There are a few sentences ending with "etc." in the document. Please
consider deleting the
word from the list - it doesn't help each sentence make its point.
There were some changes, but mostly these still exist. I'll leave
pressing this point further to the RFC Editor.
[Bing] A professional language/editorial check would be helpful.

Seciton 7.1: The first bullet does not parse. If I guess its meaning
correctly
(that it would be benificial to tell hosts that local DNS has been
updated and
they may want to make fresh queries), please be careful with the
wording. The
hosts don't know which names are likely to resolve locally.
This text remained unchanged, and when coming back to the document for a
re-review
(which is somewhat like coming back to an RFC you've read before just
for reference),
it's even harder to understand what it's trying to say than it was when
reading the document
linearly.

I think you are trying to say
"A notification mechanism may be needed to indicate _to_ hosts that a
renumbering event has _changed how local recursive DNS servers will
respond_. That mechanism may also need to indicate that such a change
will happen at a specific time in the future."
[Bing] I think it's a better description. Will update, thanks much.

Section 7.1, third bullet - This isn't obviously about notification.
Why is it
in this section?
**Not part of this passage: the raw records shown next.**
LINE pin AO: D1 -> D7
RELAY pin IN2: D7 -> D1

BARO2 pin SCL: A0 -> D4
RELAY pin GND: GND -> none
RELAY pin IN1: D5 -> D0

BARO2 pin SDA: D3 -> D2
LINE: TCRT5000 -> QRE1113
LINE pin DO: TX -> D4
What's the gap this is trying to identify?
This text was unchanged.
[Bing] For example, if border routers enabled egress filtering based on the SIP, then the router need to know the renumbering events on some internal nodes. We'll make it clear in the next version.
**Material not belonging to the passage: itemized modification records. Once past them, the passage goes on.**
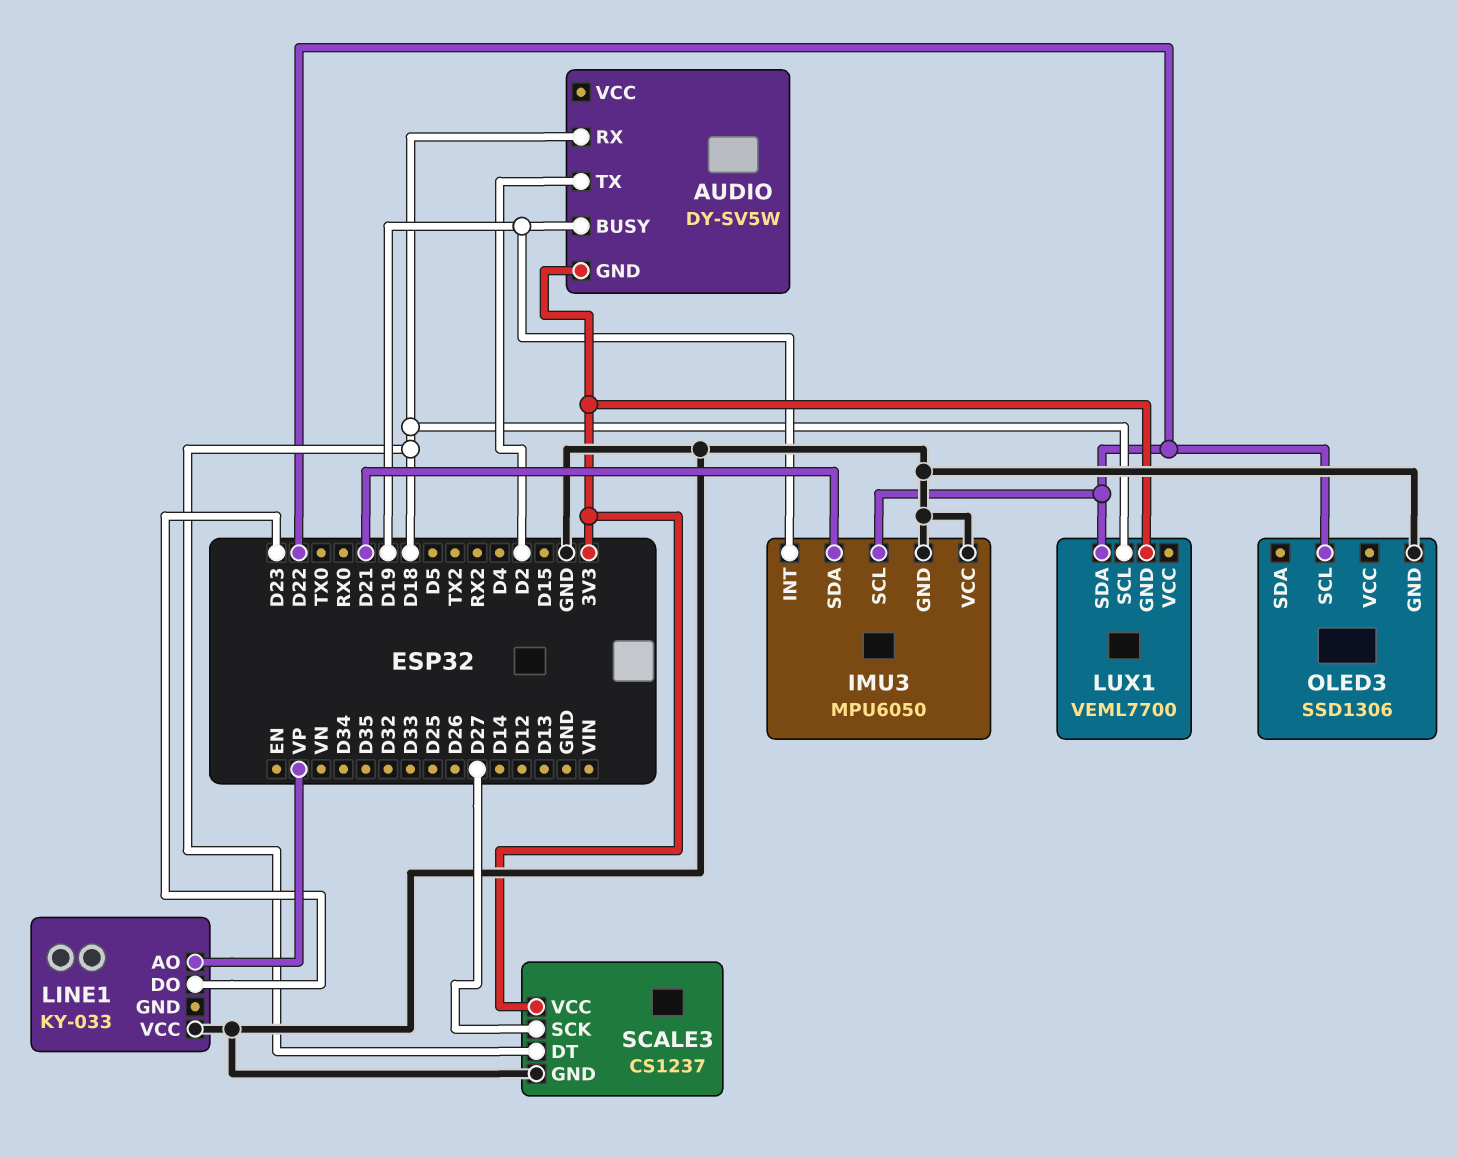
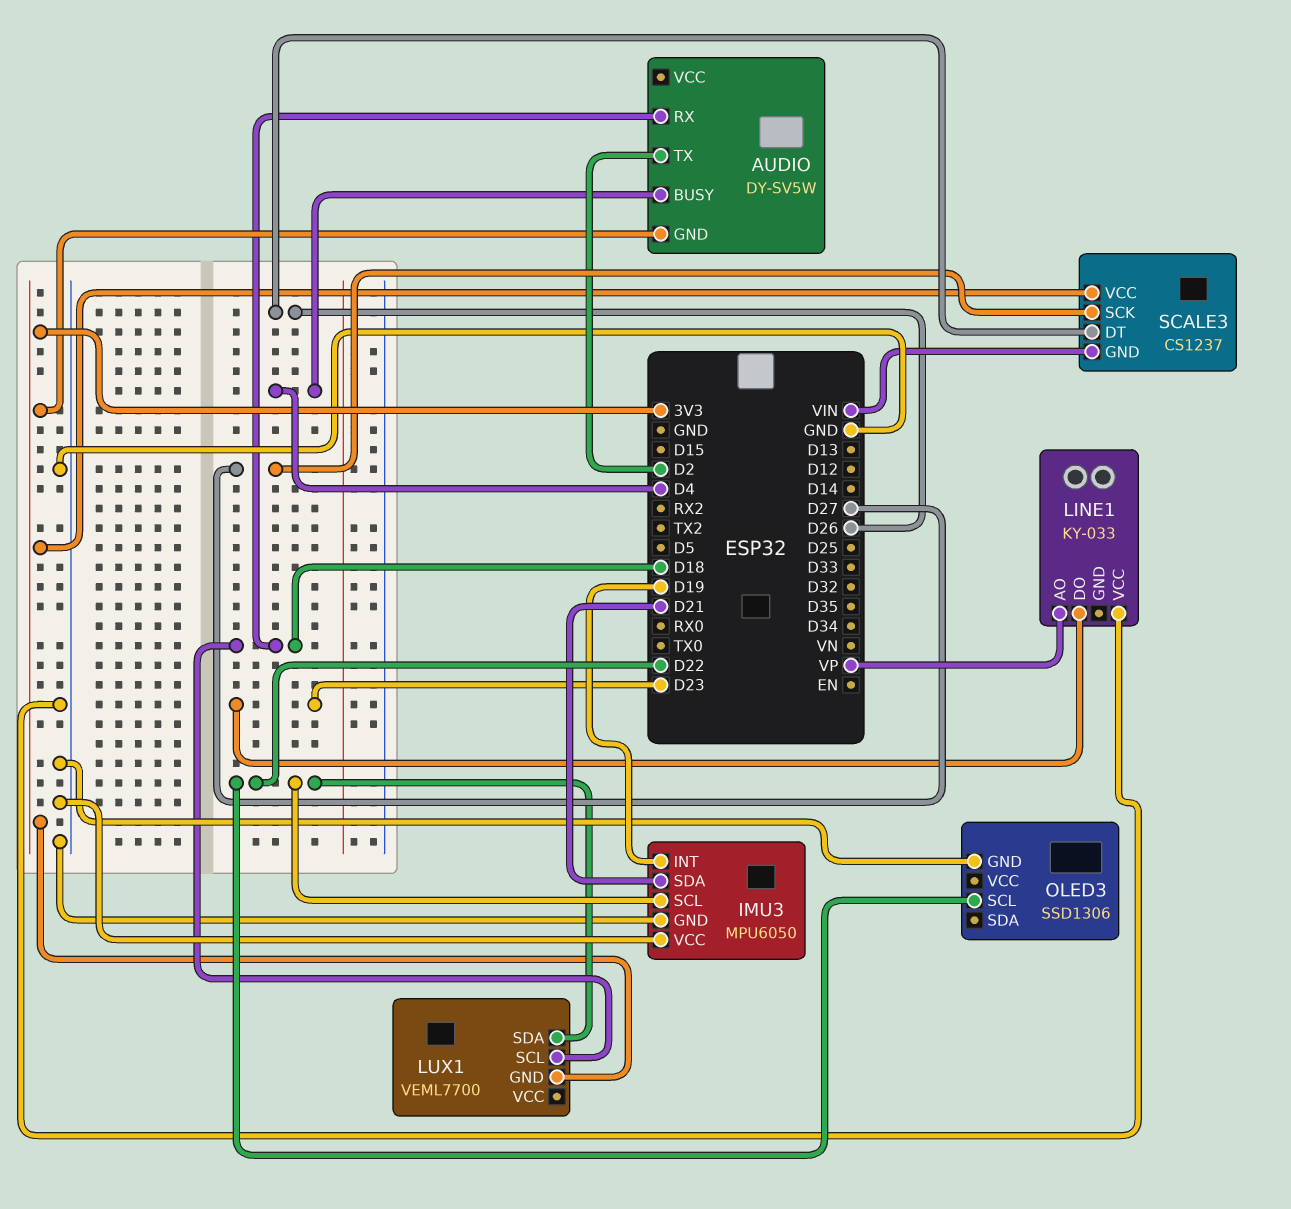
AUDIO pin BUSY: D19 -> D4
SCALE3 pin DT: D18 -> D26
SCALE3 pin GND: GND -> VIN

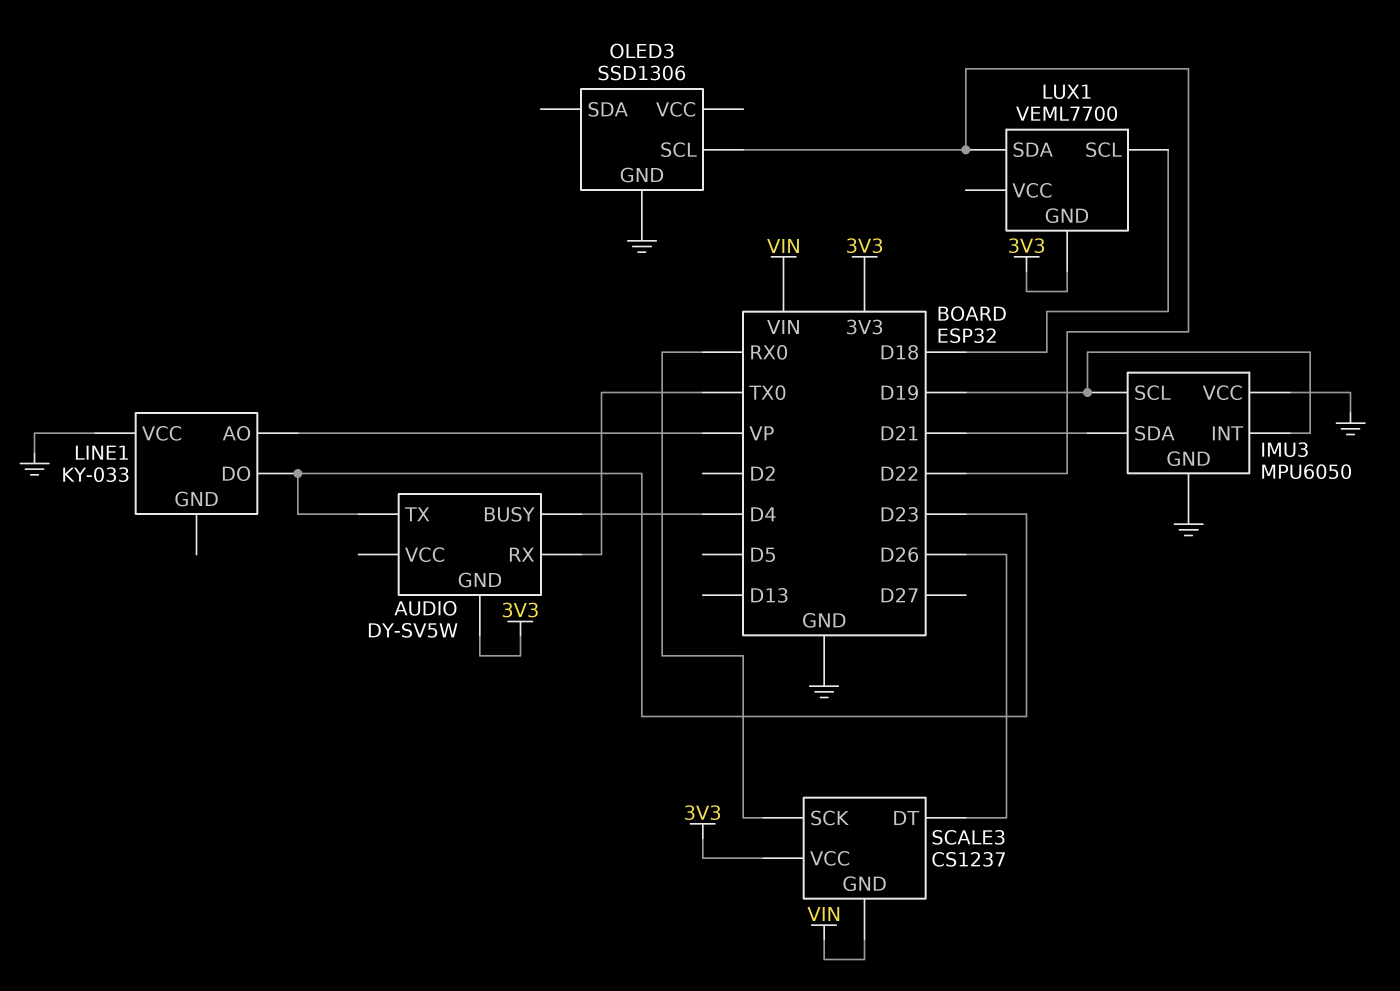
AUDIO pin RX: D18 -> TX0
AUDIO pin TX: D2 -> D23
IMU3 pin SCL: D22 -> D19
SCALE3 pin SCK: D27 -> RX0

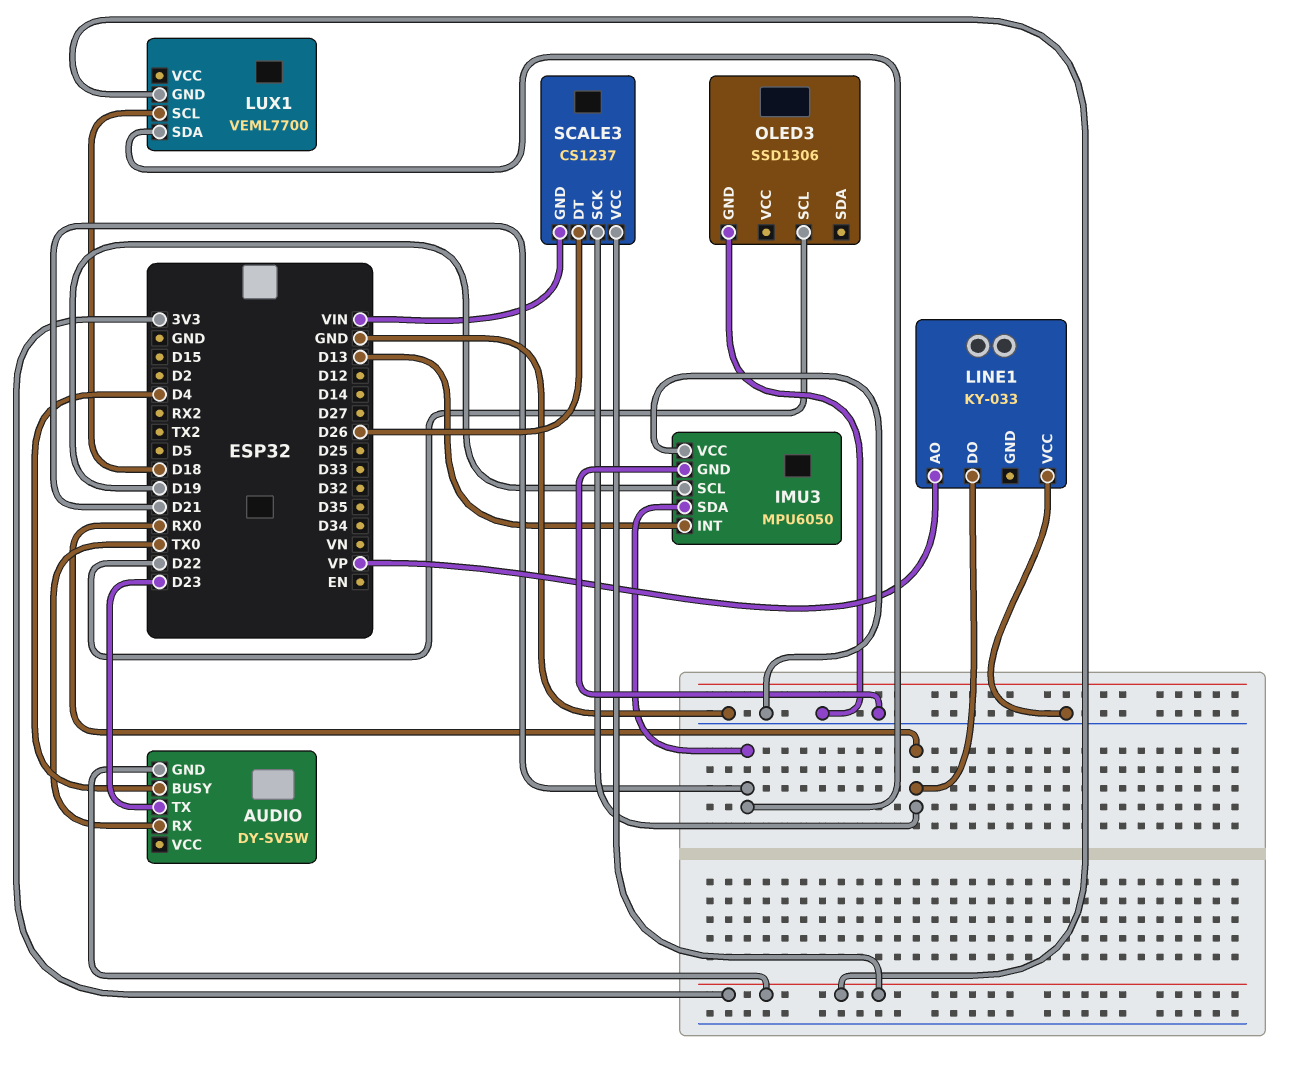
IMU3 pin INT: D19 -> D13
LINE1 pin DO: D23 -> RX0
LUX1 pin SDA: D22 -> D21

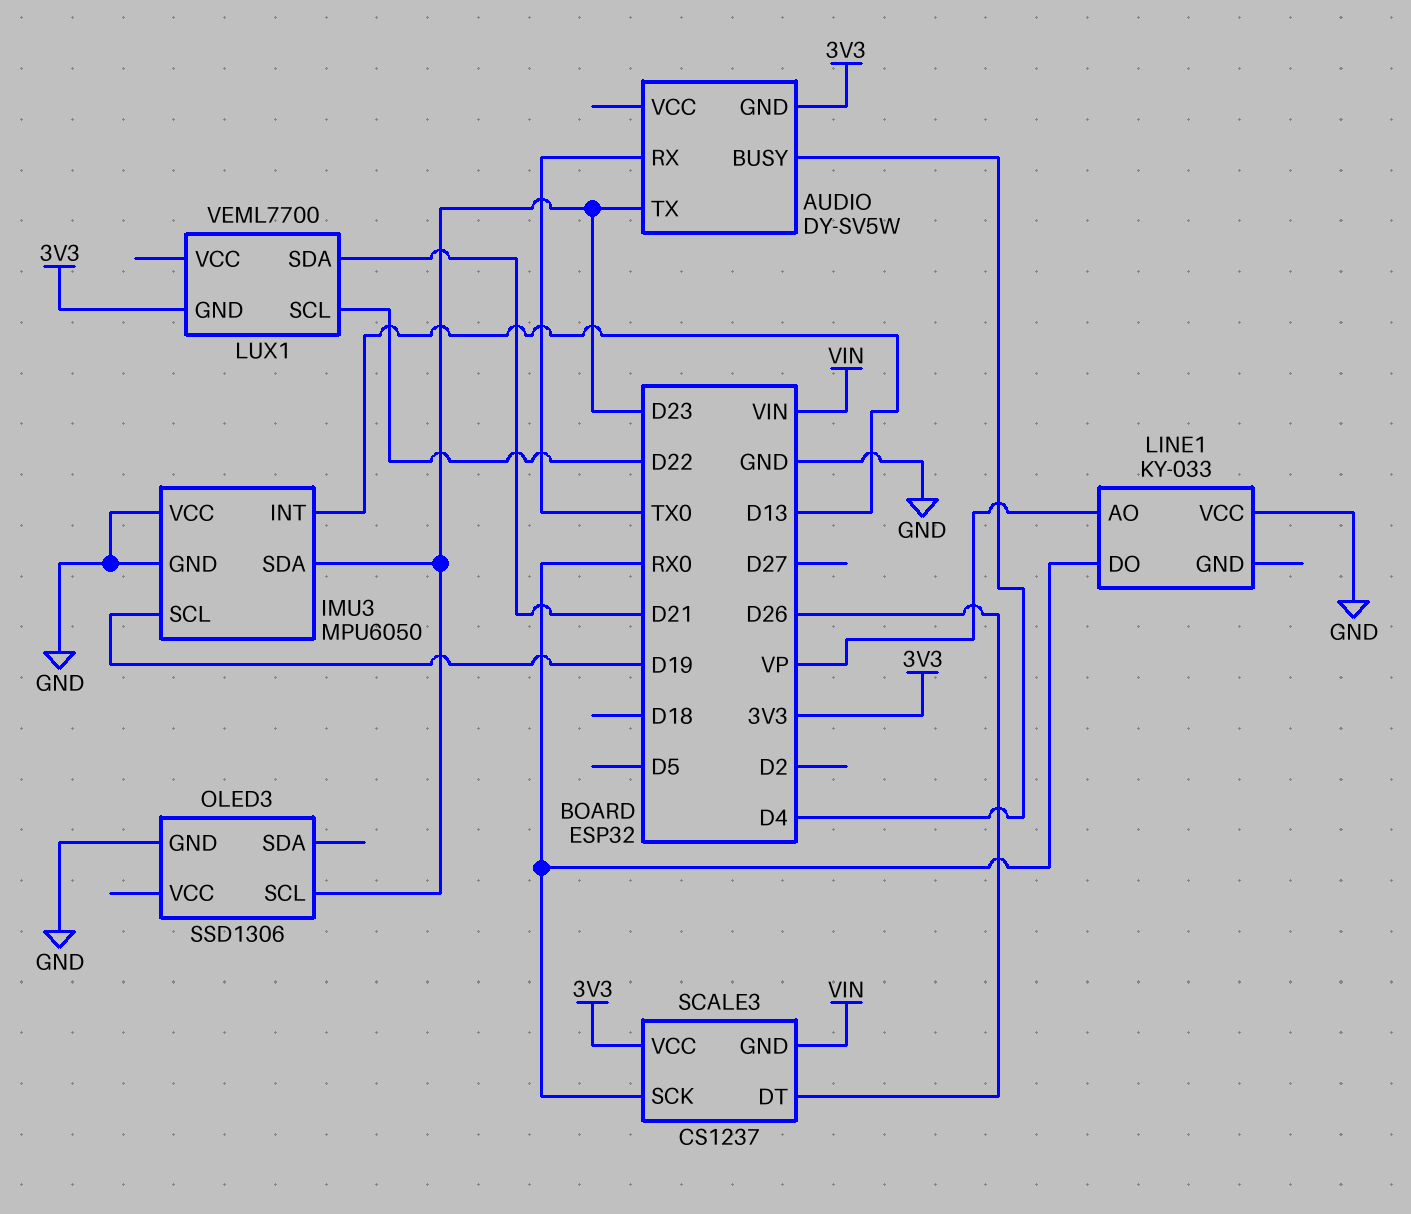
IMU3 pin SDA: D21 -> D23
LUX1 pin SCL: D18 -> D22
OLED3 pin SCL: D22 -> D23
Section 9.4 - what is it about these that make them gaps, much less
unsolvable gaps.
Is this discussion in the wrong section of the document?
This is now section 10.3 and is mostly unchanged. It's still not clear
why this discussion is in the "unsolvable gaps" section.
[Bing] We considered the two points (ID/Locator overloading in transport layer & address caching in app layer ) are too fundamental that might not be proper to modify them just in terms of renumbering.